Erin Sullivan, an 18-year-old from Vineyard Haven, had a goal of raising $4,000 on the Internet funding site kickstarter.com to help pay for his online visual novel project called “Driftwood.” He posted his request for funding on April 17. On April 29 with 17 days to go he had raised $5,397.
By day, Erin is a senior at the Martha’s Vineyard Public Charter School (MVPCS), but for much of the rest of his life he is a world-class gamer and writer-program developer. He is known by the moniker Wakagana online.

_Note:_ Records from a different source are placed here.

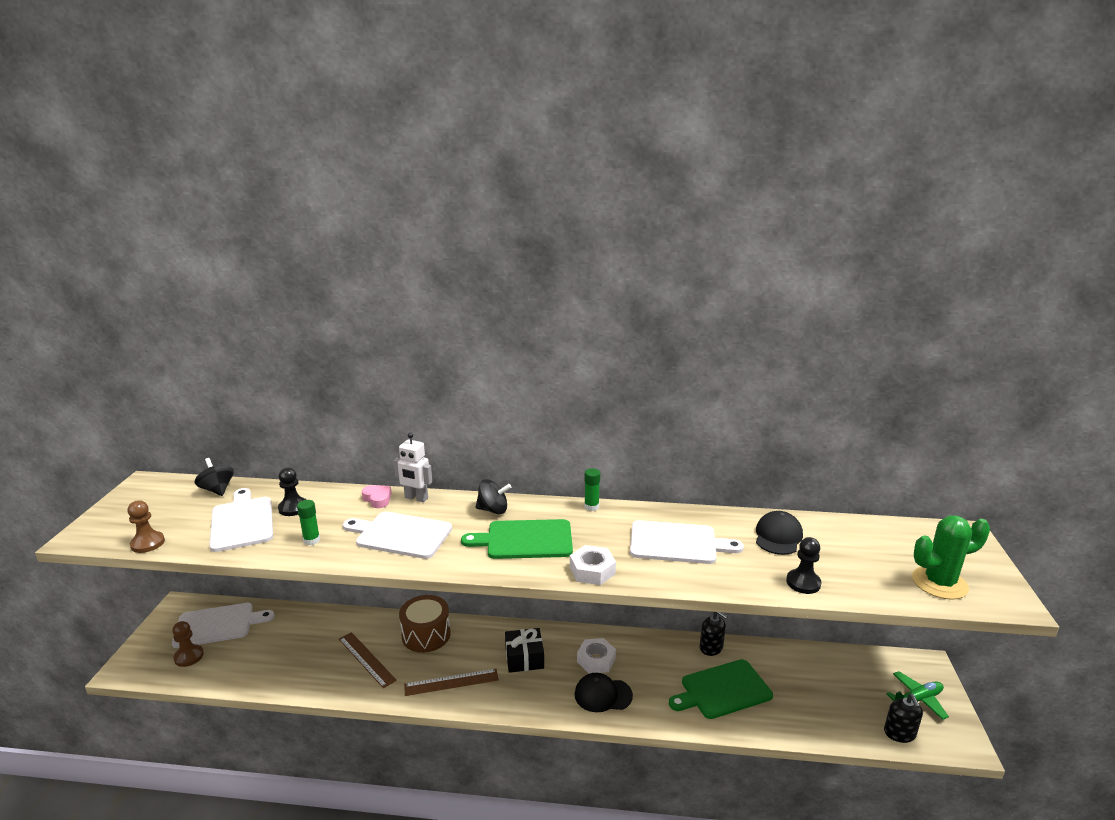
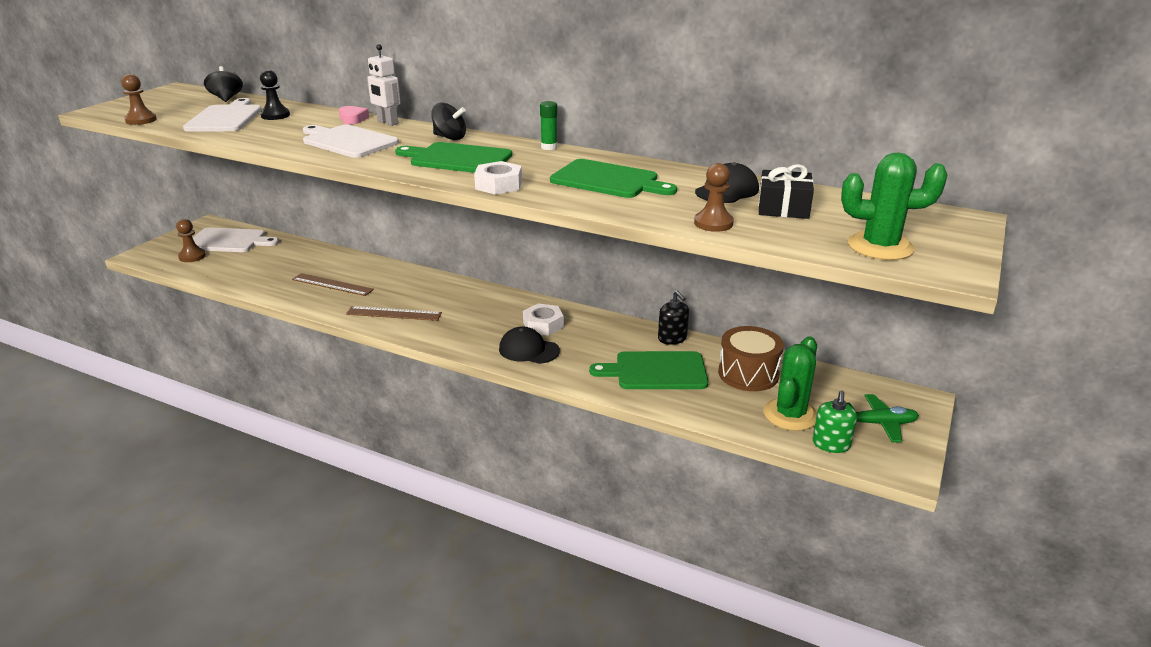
camera: 20 degrees right, 5 degrees up
(311, 540) = (269, 135): green glue stick -> none
(366, 659) = (332, 284): brown ruler -> brown ruler turned 45 degrees counterclockwise
(426, 635) = (397, 278): brown drum -> brown drum (748, 374)
(524, 658) = (474, 310): black gift -> black gift (783, 208)
(677, 543) = (608, 180): white cutting board -> green cutting board
(803, 583) = (713, 223): black pawn -> brown pawn
(851, 709) = (790, 415): none -> green cactus
(899, 733) = (831, 444): black soap dispenser -> green soap dispenser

Erin transferred from the Edgartown school to MVPCS in the seventh grade and loved it so much, according to his father, Neal Sullivan, an Island property manager and former executive director of Habitat for Humanity of Martha’s Vineyard, that when his family moved to Falmouth the following year, he chose to commute back to the Island for the eighth grade. The family moved back to the Island a year later. Erin’s mother, Rossette, is the newly hired head of housekeeping at the Winnetu Restort in Katama.
During his high school years, Erin became an avid online gamer with a passion for World of Warcraft (WoW), known as a massively multiplayer online role-playing game that has 9.6 million official subscribers. He became so skilled at WoW that he was recruited to join a team known, as a guild, called the Impatient Undertakers that was run by Randy Pitchford, the President and CEO of Gearbox Software, an independent computer game development company based in Plano, Texas.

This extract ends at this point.